By David Randall
NEW YORK, March 25 (Reuters) - Investors are settling in for a long slog in the U.S. stock market in coming months, braced for more tumult in the banking sector and worries over how the Federal Reserve’s tightening will ripple through the economy.
Banking sector concerns drove sharp moves in financial stocks in the United States throughout the week after the collapse of two U.S. lenders and last weekend’s Swiss-government-orchestrated takeover of troubled Credit Suisse CSGN.S by rival UBS UBSG.S.
Many worry that other nasty surprises are lurking as the rapid series of interest rate hikes the Fed has delivered over the past year dry up cheap money and widen fissures in the economy.

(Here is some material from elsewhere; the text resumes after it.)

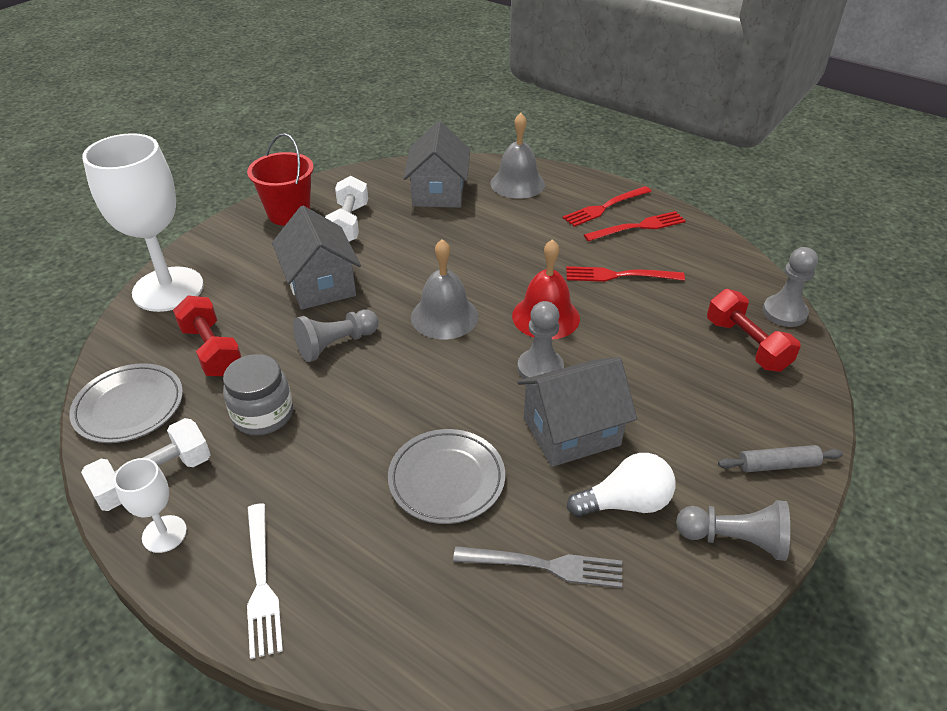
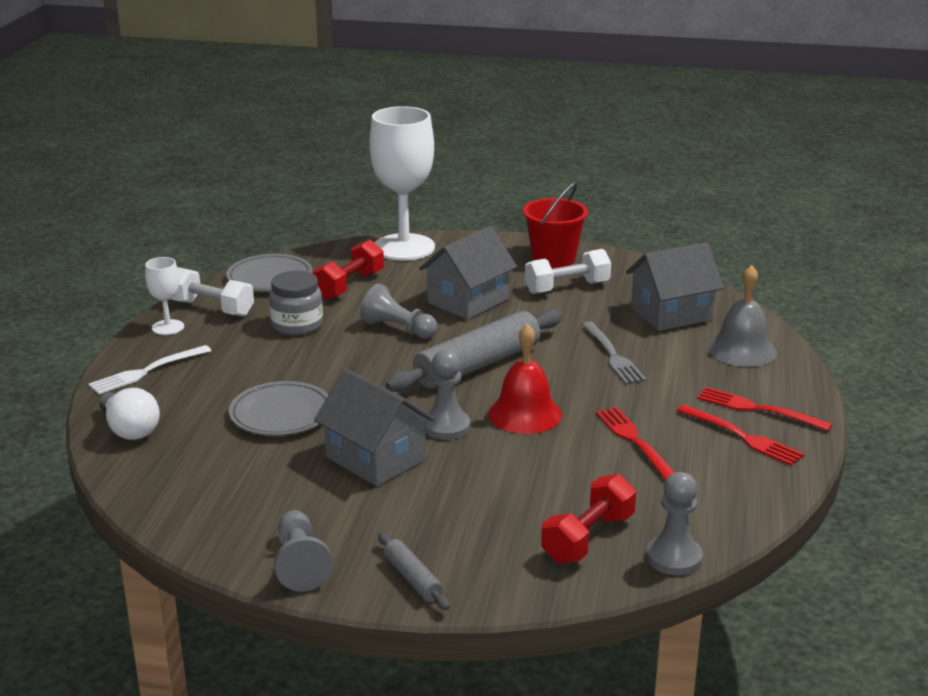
camera: 65 degrees right, 15 degrees down
(444, 316) = (477, 365): grey bell -> grey rolling pin
(545, 566) = (220, 476): grey fork -> grey fork (613, 355)
(625, 503) = (308, 501): white light bulb -> white light bulb (129, 429)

"The market is very nervous at this point and investors are acting first and looking into the nuances later," said Wei Li, global chief investment strategist at fund giant BlackRock. "It's understandable because it’s not super clear that this is definitely contained."
In recent days, investors have focused on German giant Deutsche Bank DBKGn.DE. The company's shares have lost around more than a quarter of their value this month, including Friday’s 8.5% fall, and the cost of protecting against a default on its bonds soared, even though few put it in a class with Credit Suisse.
"We are not concerned today about counterparty, liquidity issues" with Deutsche, JPMorgan analysts said in a Friday report.
For now, few investors see this year's events as a repeat of the systemic crisis that swept through markets in 2008, taking down Lehman Brothers and prompting government bailouts of large financial institutions. But investors are guarded, wary that another bank run could erupt if people believe U.S. or European regulators won't protect depositors.
“It’s almost like the prisoner’s dilemma where if everyone agrees that they won’t pull their deposits then everything should be okay, but if just one person decides they are getting out then the snowball keeps growing,” said Tim Murray, capital market strategist in the Multi-Asset Division of T. Rowe Price, who is underweight equities, focusing on money market accounts that offer yields comparable to Treasuries.
Uncertainty over the Fed's intentions is amplifying investors’ hesitation in stocks and sparking huge swings in U.S. government bond prices.
The Fed raised rates by 25 basis points on Wednesday but indicated it was on the verge of pausing further increases. Investors piled into the safe haven of U.S. Treasuries, sending yields on the two-year note, which closely reflects Fed policy expectations, to 3.76% this week, the lowest since mid-September.
Further banking industry failures could mean sooner rate cuts as weakened financial conditions allow the Fed to ease up on its fight against inflation, said Tony Rodriguez, head of fixed income strategy at Nuveen. Futures contracts suggest the Fed will start cutting rates by year-end.
Falling interest rates would make dividend-paying stocks and some riskier assets such as higher-quality below-investment-grade bonds attractive, Rodriguez said. "It makes sense to take risk in those areas to take advantage of the weakness we're seeing now."
Risk assets have been somewhat resilient despite the concerns in the banking sector, said Jason England, global bonds portfolio manager at Janus Henderson Investors. The S&P 500 is up 3.4% this year, though far off its early February highs, and it rose 1% this week, helped by a rally in tech shares.
"If inflation comes down because of disruptions in banks and you create tightening for homeowners, the Fed suddenly has its work done for it," he said.
England expects longer-duration bond yields to start to rise from current levels, making short-term bonds and money market funds more attractive.
Investors will likely remain steeled for the potential for another high-profile failure until the Fed or Treasury respond in a way that calms fears of another bank run, said Katie Nixon, chief investment officer, wealth management, at Northern Trust, who is focusing on tech-sector stocks with "fortress balance sheets."
"Right now it's a crisis of confidence and everyone is looking for direction," she said.